Findings show companies must urgently switch to sustainable packaging alternatives, says Christian agency.

TEAR's latest report has highlighted the devastating impact of plastic pollution.

PHOTO: Supplied: TEAR

By Stephen Cauchi

June 4 2020Christian relief and development agency TEAR Australia has released new research showing the staggering amount of plastic waste generated by multinational brands in developing countries.

The report, released by TEAR and its global Tearfund partners in late April, found that Coca-Cola, Nestlé, PepsiCo and Unilever burnt or dumped half a million tonnes of plastic pollution in Brazil, China, India, Mexico, Nigeria and the Philippines.

“These companies are selling plastic in the full knowledge that it will be burnt or dumped in developing countries, contributing to climate change and harm to the health of the world’s poorest,” said Jo Knight, Advocacy Director at TEAR.

“At present, Coca-Cola, Nestlé, PepsiCo and Unilever make little or no mention of emissions from the disposal of their products or packaging in their climate change commitments.

“These companies have a moral responsibility for the disposal of the products they continue to pump into developing countries without proper waste management systems.”

Coca-Cola was the worst of the four with 200,000 tonnes of plastic pollution – or around eight billion bottles – burnt or dumped each year in these countries each year.

PepsiCo was second worst with a plastic pollution footprint of 137,000 tonnes per year.

The report, The Burning Question, was part of the Rubbish Campaign that TEAR and Tearfund have been running since last August. 

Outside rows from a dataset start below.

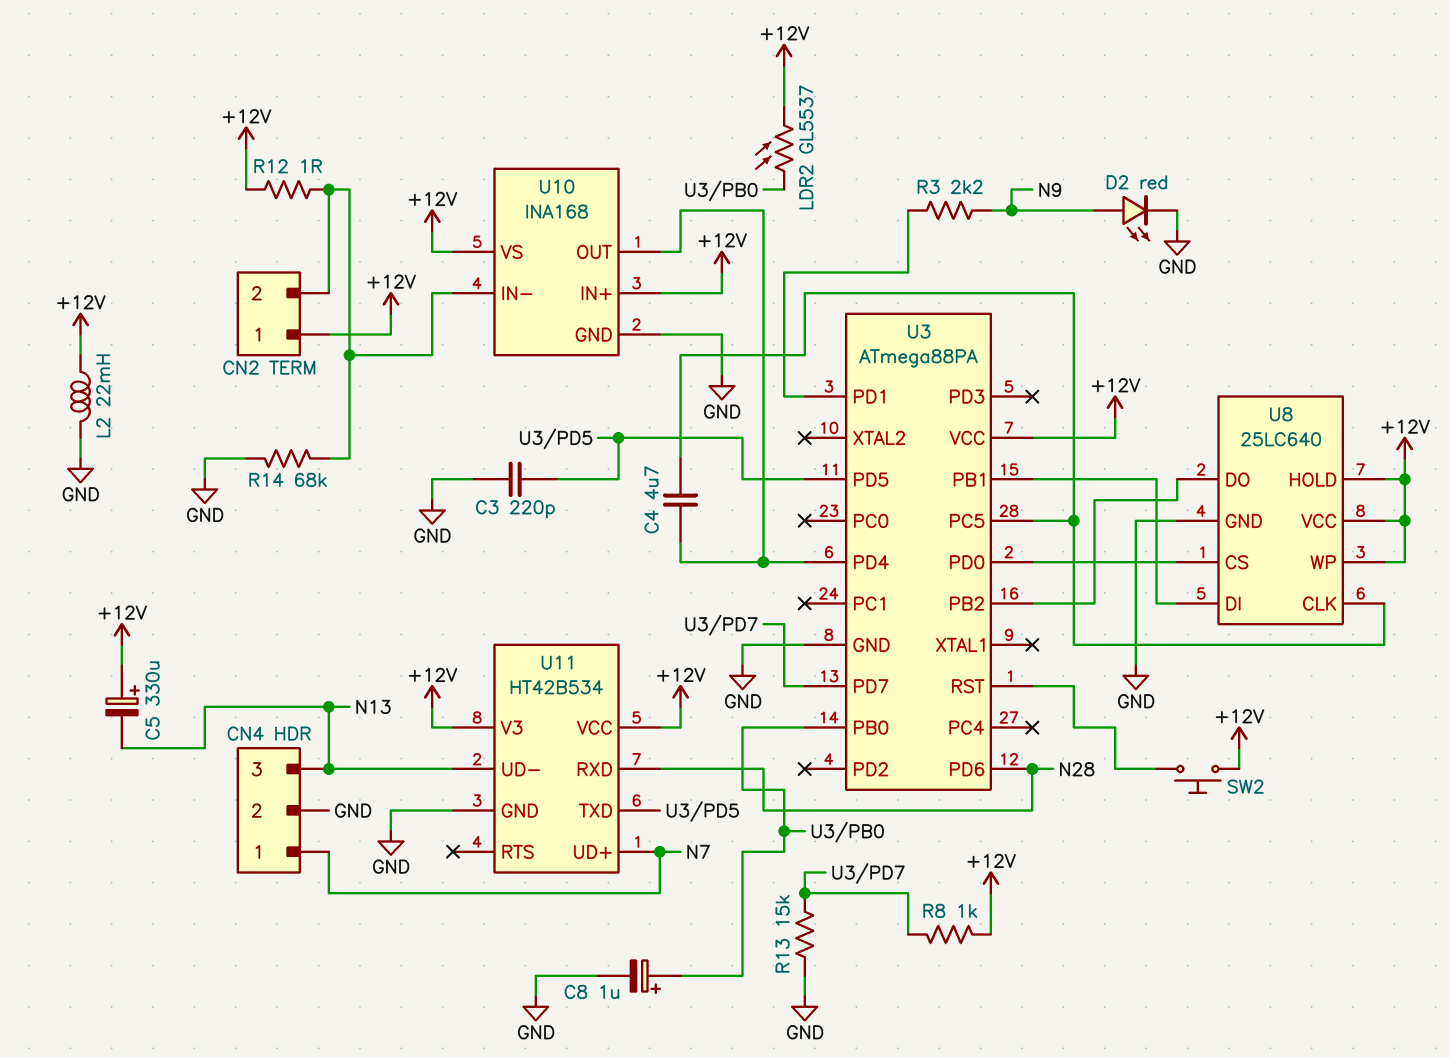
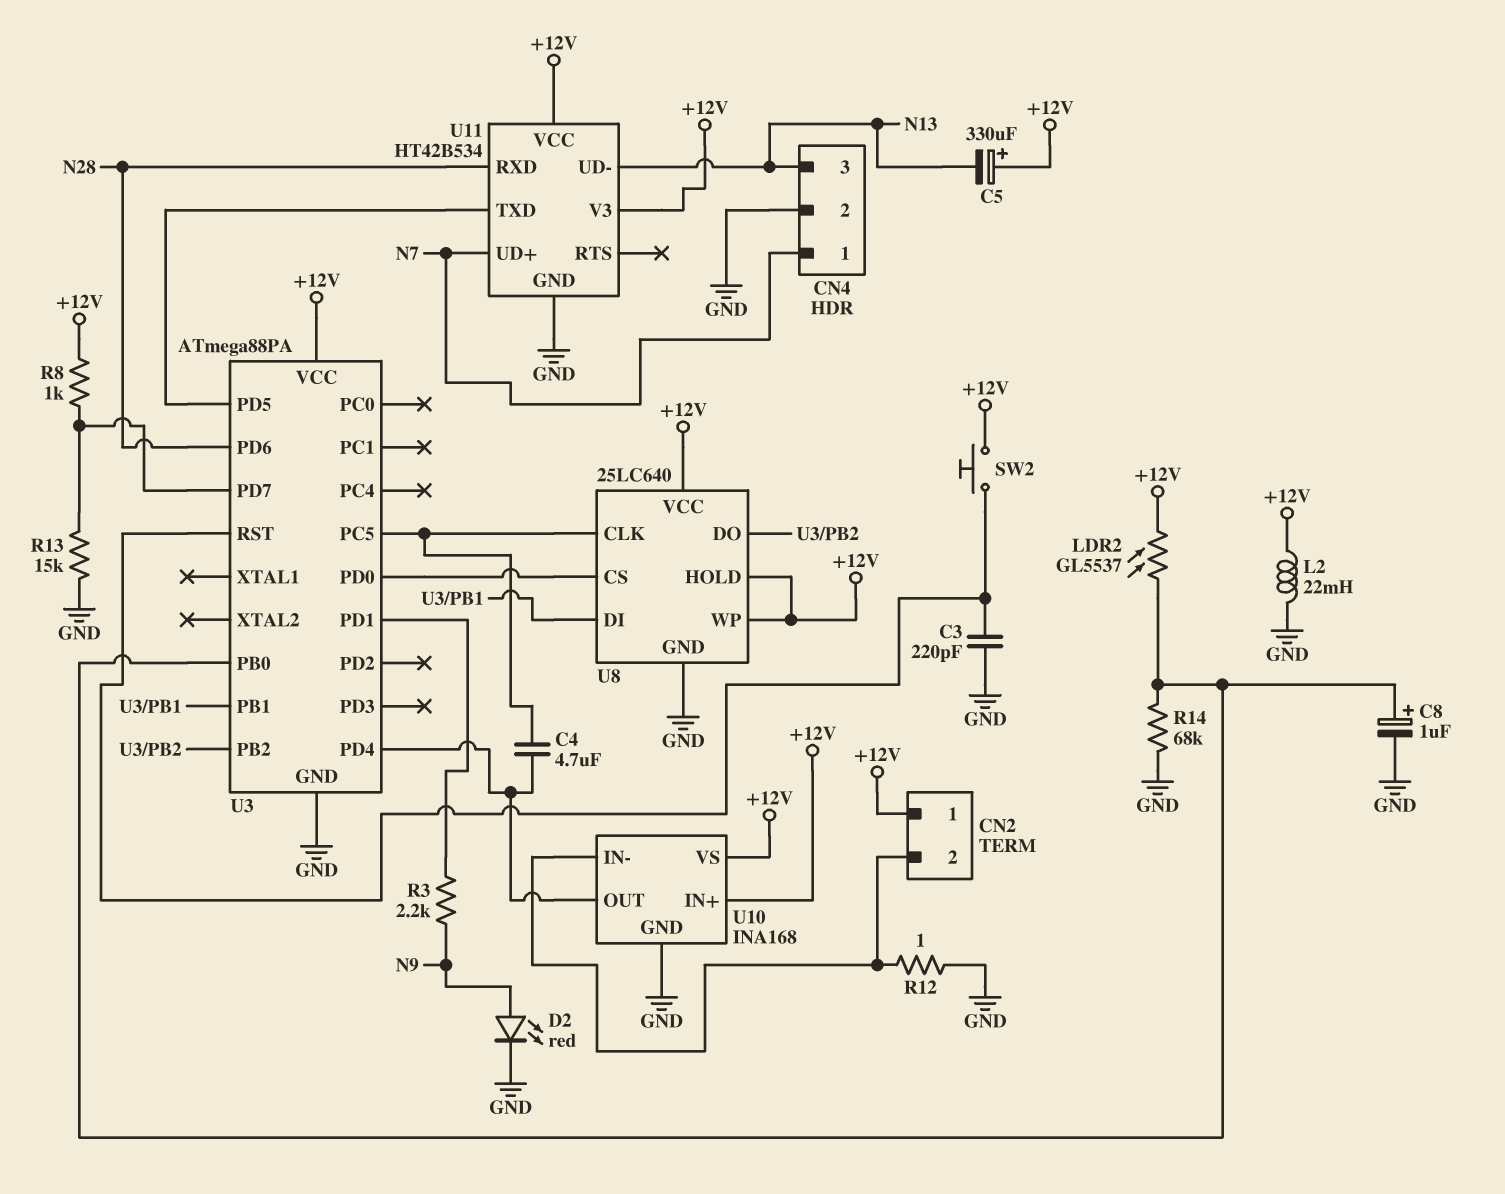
C3: 220pF (GND, U3/PD5) -> 220pF (GND, U3/RST)
R12: 1 (+12V, CN2/2) -> 1 (CN2/2, GND)
R14: 68k (CN2/2, GND) -> 68k (GND, U3/PB0)

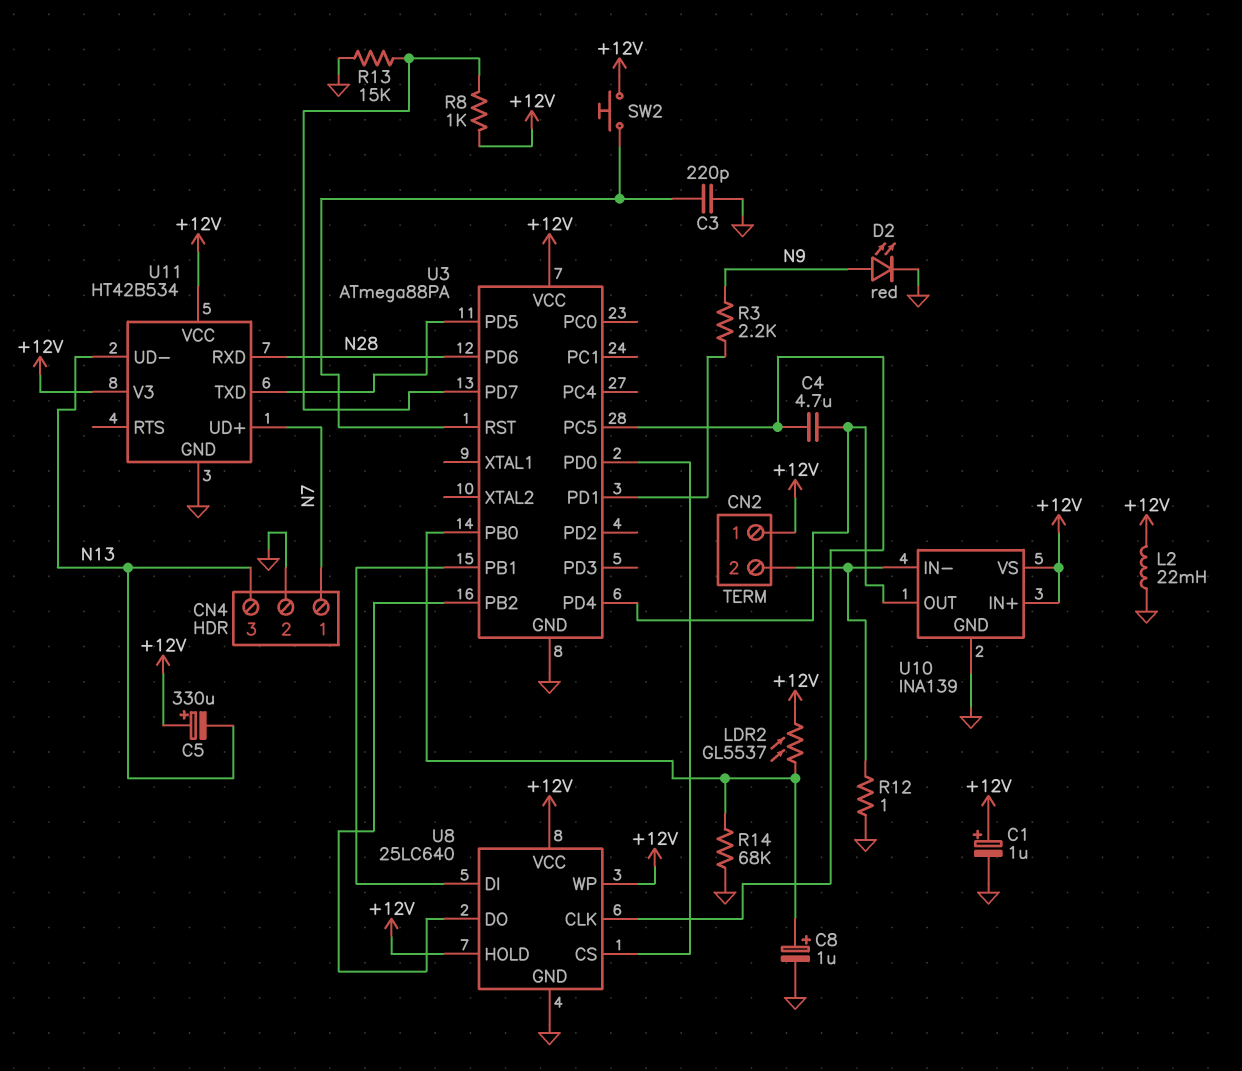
C1: none -> 1uF (plus +12V, minus GND)
U10: INA168 -> INA139

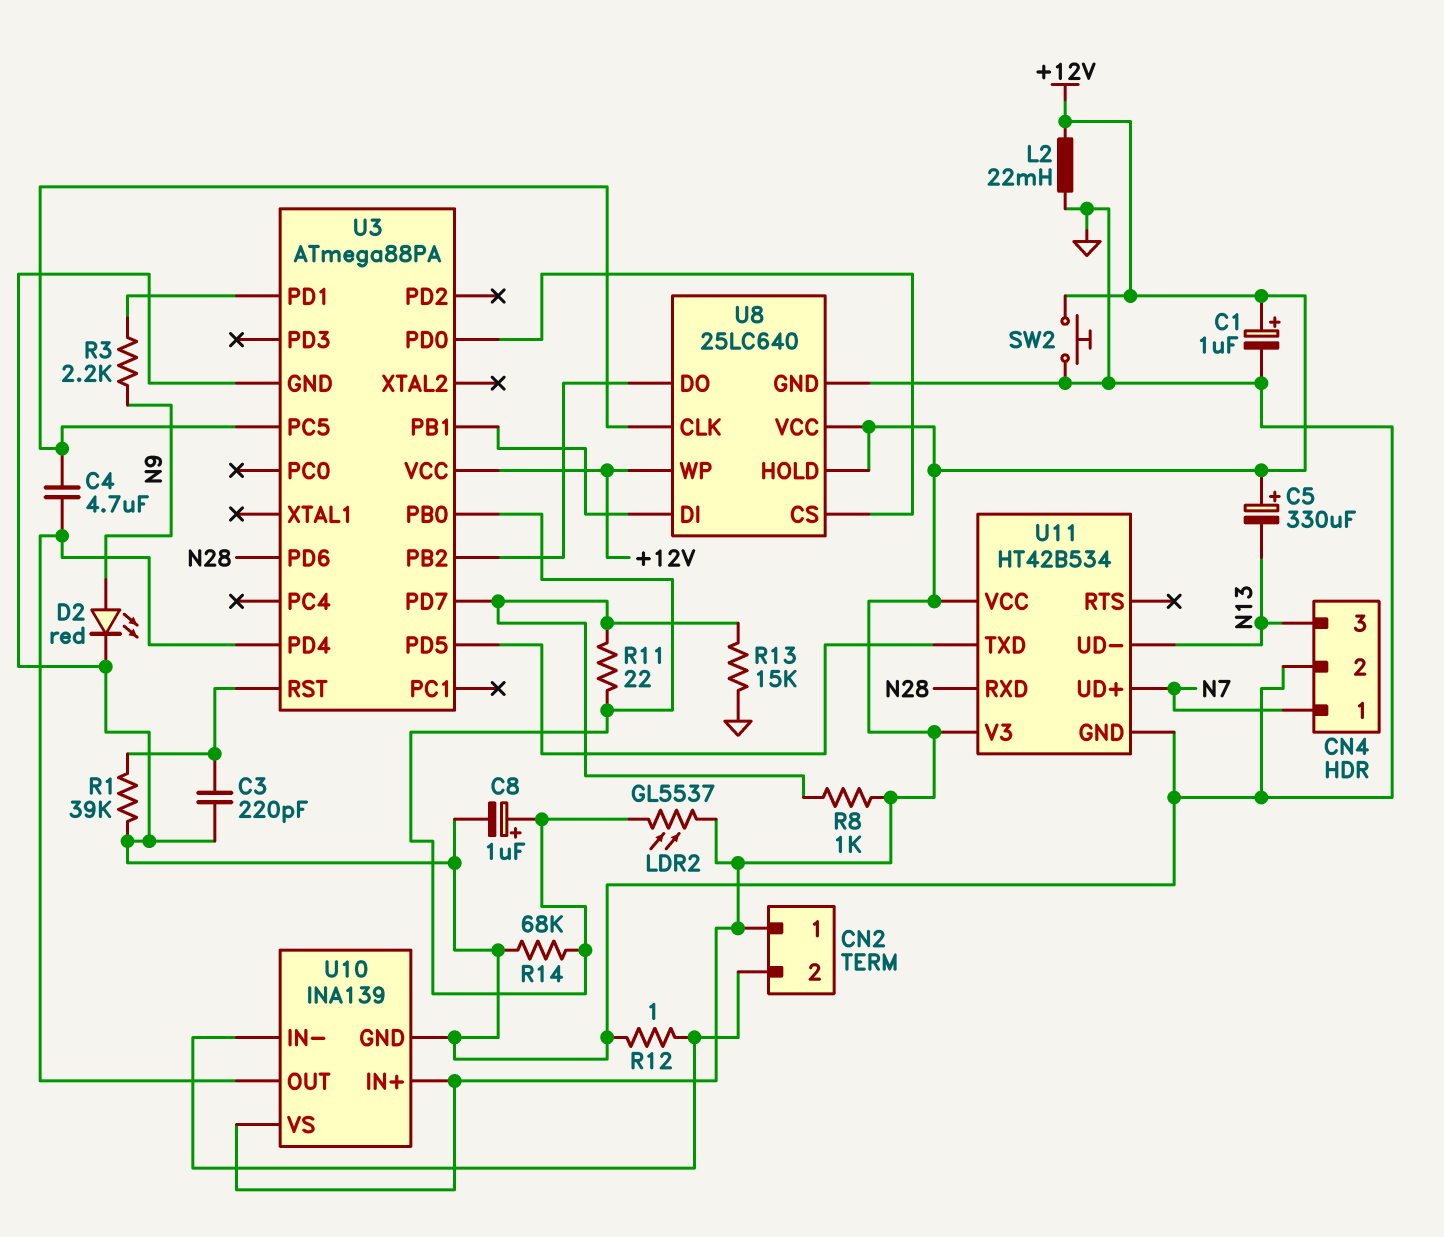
R1: none -> 39k (GND, U3/RST)
R11: none -> 22 (U3/PB0, U3/PD7)
SW2: button (+12V, U3/RST) -> button (+12V, GND)

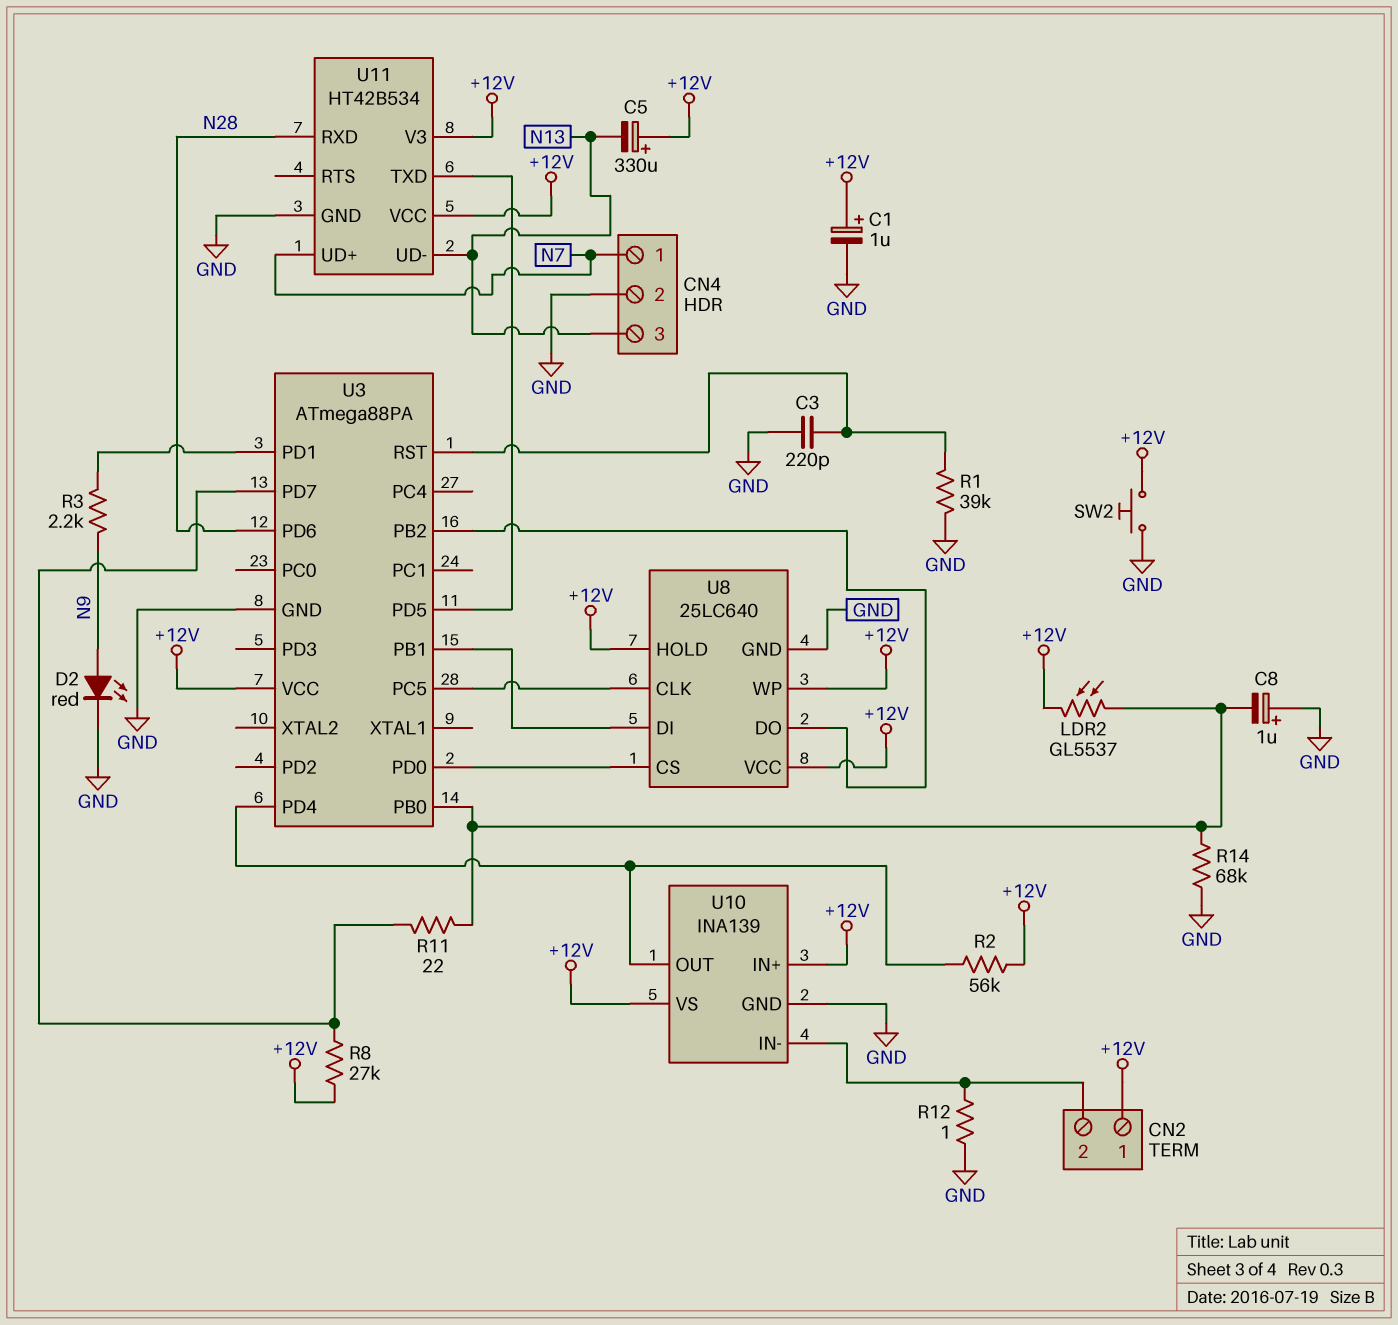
C4: 4.7uF (U3/PC5, U3/PD4) -> none
C8: 1uF (plus U3/PB0, minus GND) -> 1uF (plus GND, minus U3/PB0)
L2: 22mH (+12V, GND) -> none
R2: none -> 56k (+12V, U3/PD4)
R8: 1k (+12V, U3/PD7) -> 27k (+12V, U3/PD7)
R13: 15k (GND, U3/PD7) -> none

The findings show that the companies must urgently switch to sustainable refillable and reusable packaging alternatives instead of single-use plastic packaging and sachets, said TEAR.

TEAR also found that the emissions produced from the open burning of Coca-Cola, Nestlé, PepsiCo and Unilever’s plastic packaging on street corners, open dumps and in backyards in developing countries is a major contributor to greenhouse gases.

Ms Knight told TMA the impact on climate change from burning plastic “hasn’t been calculated before. That’s new evidence”.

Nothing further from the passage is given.